Opinión / Columna
 
El agua del molino 
Raúl Carrancá y Rivas 
Alarmante
Organización Editorial Mexicana
29 de enero de 2015

  El jefe de la Agencia de Investigación Criminal de la Procuraduría General de la República, Tomás Zerón de Lucio, ha dicho que en los trece municipios de Tierra Caliente en el Estado de Guerrero, en los que el Ejército Mexicano acaba de tomar el control, el llamado crimen organizado decidía quién iba a ser el jefe policiaco y qué operativos se llevarían a cabo (véase EL SOL DE MÉXICO del 22 de enero). Las anteriores declaraciones las hizo el funcionario en el curso de las audiencias del Senado en que se analizó el decálogo de iniciativas del presidente Peña Nieto en materia de seguridad y justicia. La noticia es "grave de gravedad absoluta", como dijera Perogrullo. Desde luego no es un caso aislado sino revelador de una situación generalizada. La pregunta es si en tales condiciones se pueden dar los frutos que el gobierno desea en la cuestionable reforma sobre seguridad y justicia, y ni qué decir sobre las llamadas "reformas estructurales". ¿Juicios orales? Orales o no da lo mismo ante un panorama de terror, impunidad y corrupción. Cualquier reforma se viene abajo y pierde sentido. Ejemplo de ello es la concesión que siempre no se le dio a una empresa china para llevar a cabo el proyecto del tren México-Querétaro, porque la opinión pública detectó mecanismos y maniobras políticas no del todo claras. Lo evidente es que a donde vaya uno hay corrupción de toda clase y nivel. Desde luego es un mal que viene de muy lejos y que ha ido creciendo hasta llegar a las proporciones alarmantes que hoy agobian al país, pero el hecho concreto es que toda política en materia de seguridad y justicia también se viene abajo y pierde sentido, en especial cuando omite la relevancia de valores superiores de orden jurídico y social.
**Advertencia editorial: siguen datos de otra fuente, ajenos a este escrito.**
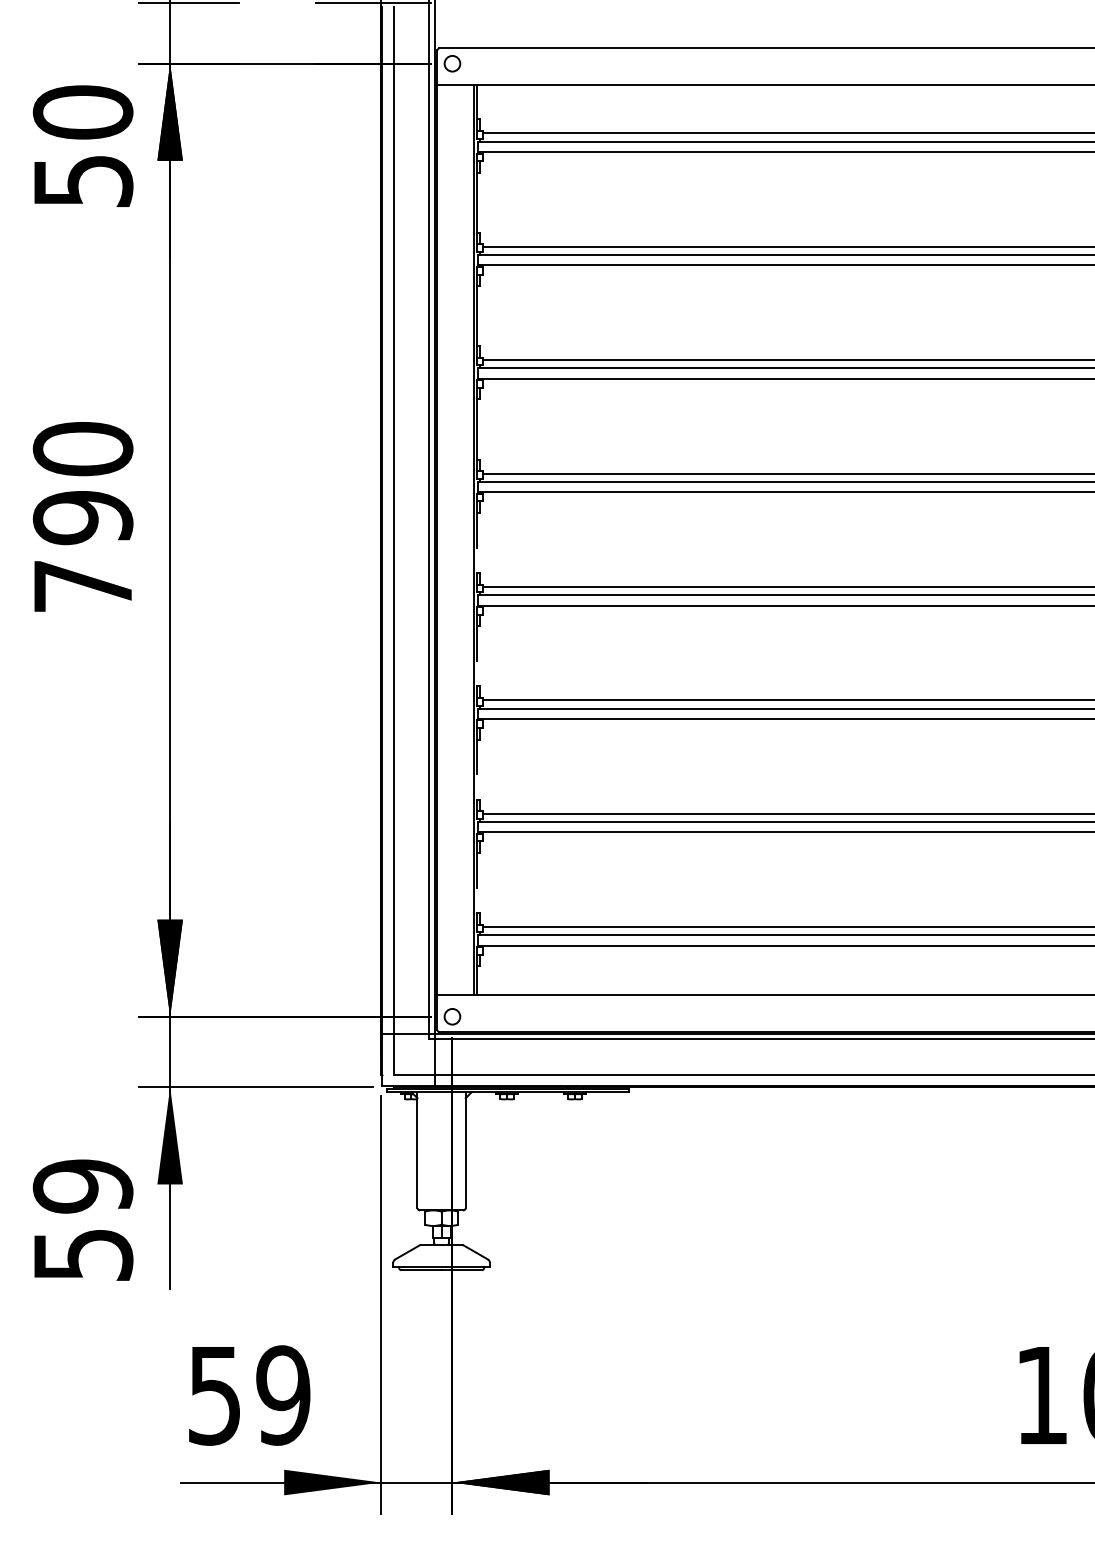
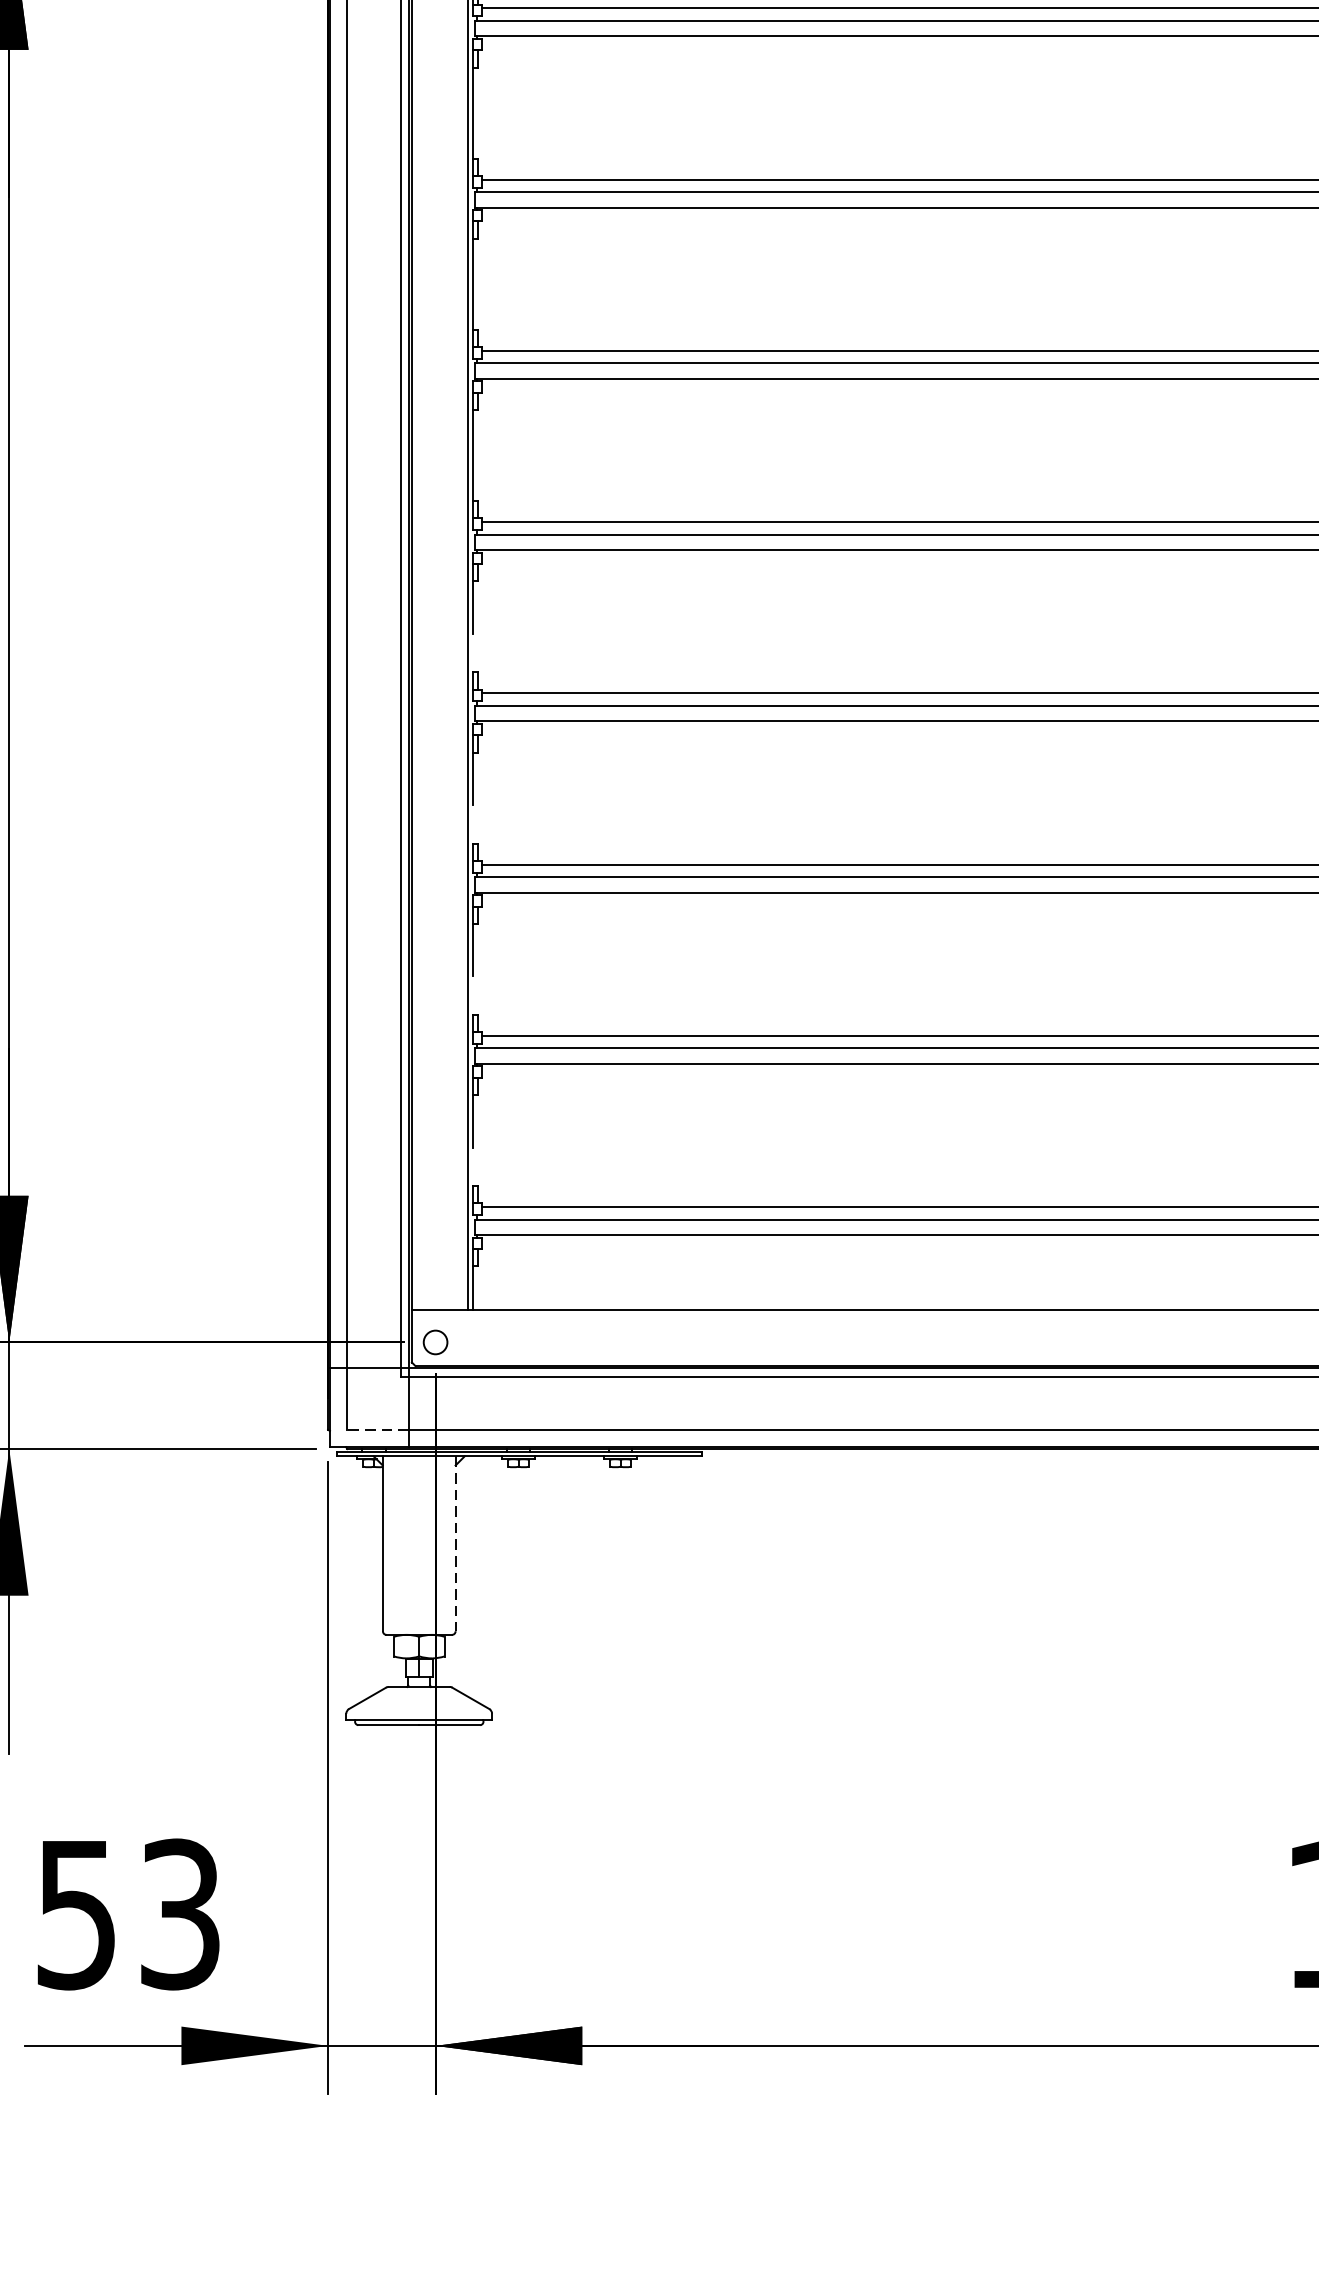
line: (413, 1074) -> (376, 1429), solid -> dashed
line: (465, 1150) -> (455, 1544), solid -> dashed
text: (283, 1395) -> (180, 1914), 59 -> 53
Pero volviendo al punto que me interesa he allí otra noticia dada a conocer, igualmente en el Senado, por el titular de la Unidad General de Asuntos Jurídicos de la Secretaría de Gobernación, David Arellano Cuan (véase EL SOL DE MÉXICO del 22 de enero), a saber, que casi el setenta y cinco por ciento de los municipios son vulnerables a la infiltración del crimen organizado. ¡Espantoso! Se dice que con la decisión del Presidente para que el gobierno federal asuma durante un tiempo determinado las funciones del municipio, que es el eje de nuestro sistema constitucional y político, no se afectará a éste en su esencia jurídica sino, al contrario, se lo fortalecerá brindando seguridad a los ciudadanos. Cuesta trabajo creer que con esto se logre algo, por lo menos a corto plazo. El panorama nacional es desolador y más todavía en un año de elecciones. ¿Ir a votar así, en medio de la inseguridad? Los mexicanos elegiremos el próximo 7 de junio a 500 diputados federales, nueve gobernadores, 639 diputados locales, 887 presidentes municipales y 16 jefes delegacionales en el Distrito Federal. Se supone que el Estado de Derecho salvaguarda los intereses, el bienestar, la seguridad y la tranquilidad de los gobernados, lo que es prácticamente imposible cuando aquél se halla alterado por la violencia y el crimen. Es evidente que en las circunstancias por las que atraviesa México se requiere un cambio de fondo. ¿Cómo? ¿Cuándo? ¿Quién o quiénes lo puede generar o dirigir? No hay duda de que se percibe gran tensión en la atmósfera social, descontento, cansancio y hartazgo civil. Añádase que la indecisión y en ocasiones la indiferencia cunden por doquier, salvo en ciertas zonas neurálgicas de la República en que hay coraje, irritación e ira. En una palabra indignación. No son buenas señales. La idea del abstencionismo, que empieza a difundirse, es negativa y perjudicial para el pueblo aunque también el voto que no modifique ni altere lo ya condicionado, "decidido" de antemano. Hay que recapacitar, reflexionar cuidadosa y detenidamente. Pensemos por quién y por qué se vota. Se ha dicho de sobra: primero pensar y después votar. No se olvide que el voto es secreto y que allí, sólo allí, reside su trascendencia y valor, su autonomía e independencia. Pensemos y votemos, a conciencia y con conciencia.